A good place to start when exploring feelings around sharing intimate partners… There are a lot of resources out there on the topic of non-monogamy or polyamory. Out of the books I have read, the one I recommend to start off with is ‘Opening Up: A Guide to Creating and Sustaining Open Relationships’ by Tristan Taormino. This book should be at the top of your list because it introduces the idea of open relating in such a gentle way and provides helpful guidance for those dealing with non-monogamous-related issues even while orienting in a monogamous way. If you are curious about opening up your relationship but not yet convinced or ready to start actualizing that exploration, start with this book! There are quizzes at the end of the chapters to help guide you to learn about how you relate to relating. Interesting concept, right? Tristan does a great job of introducing the concepts and work that goes along with non-monogamous orientation while not trying to convince anyone that this way of orienting is somehow superior, better or more evolved (a very common mind-set especially among us new-age hippies ; ).

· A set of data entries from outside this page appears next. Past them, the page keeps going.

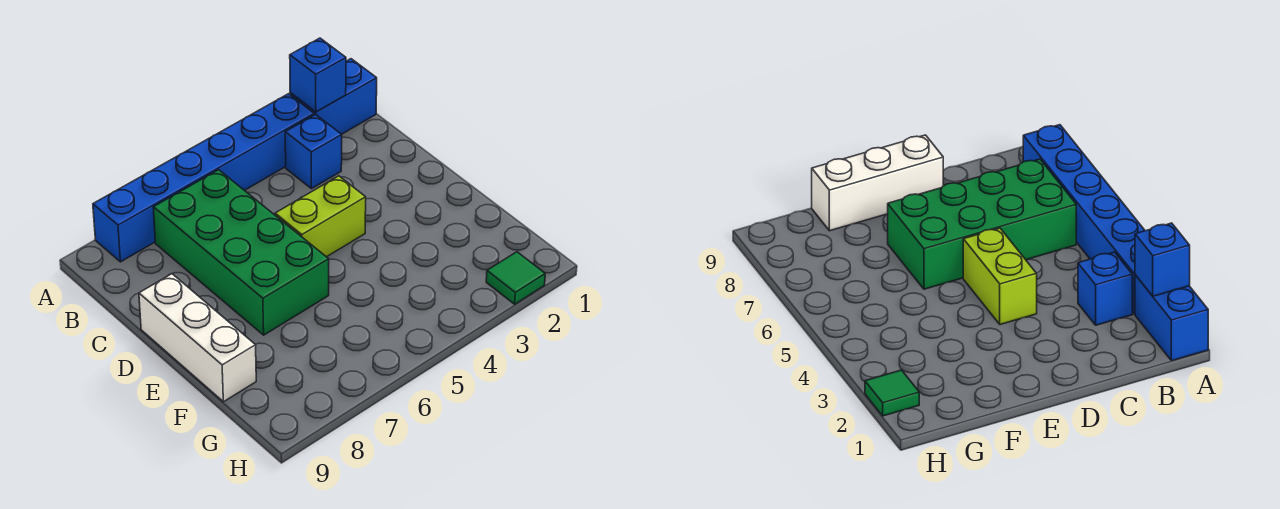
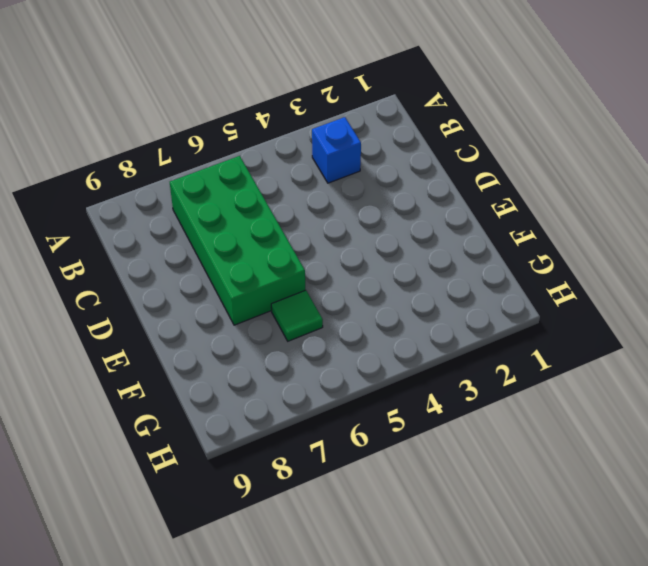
green tile F6 level 1 -> green tile H2 level 1
none -> blue brick A1:A2 level 1
none -> blue brick A3:A8 level 1

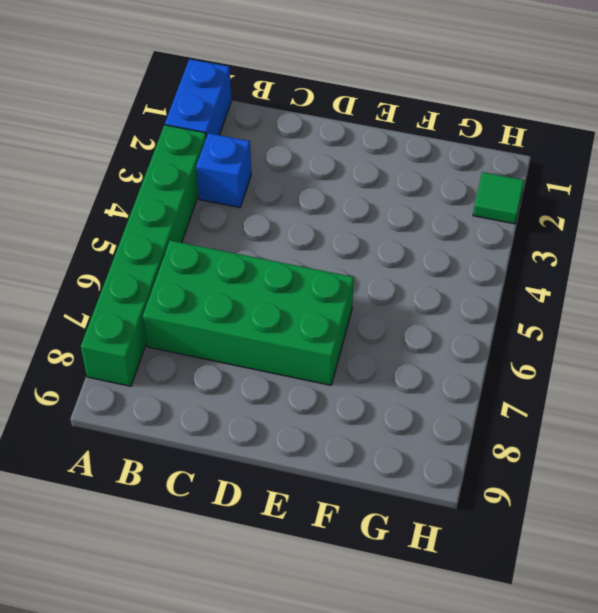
green brick A3:A8 level 1 -> blue brick A3:A8 level 1
none -> lime brick D4:D5 level 1
none -> white brick D9:F9 level 1

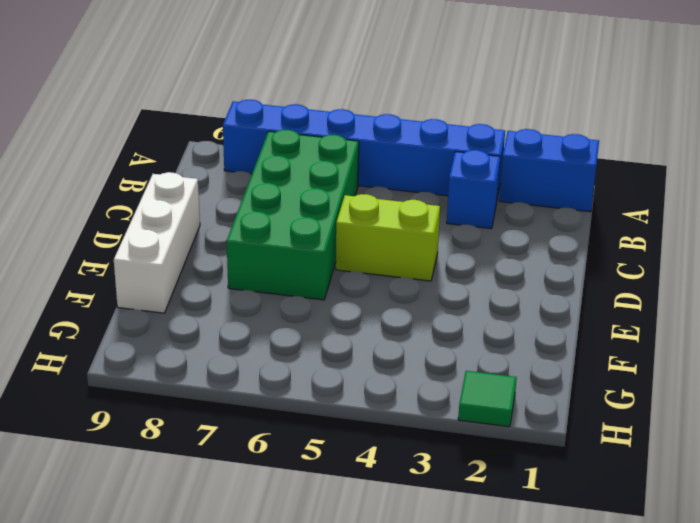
none -> blue brick A2 level 2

There are infinite ways of co-creating relationships and it’s books like this that helps create cultural space for all the options to be shame-free and intellectually available to anyone. If you are monogamously oriented but want to have a better understanding of open relationships so you can be a more supportive platonic friend, this is also a great resource for you! When I was first exploring open relationships and coupling that exploration with books, ‘The Ethical Slut’ by Dossie Easton and Janet Hardy was one of the first I read. This is also a great read and is geared more for those who are already fully interested in an alternatively-oriented relationship structure. Thank you for helping co-create a more cooperative culture starting with your most personal relationships!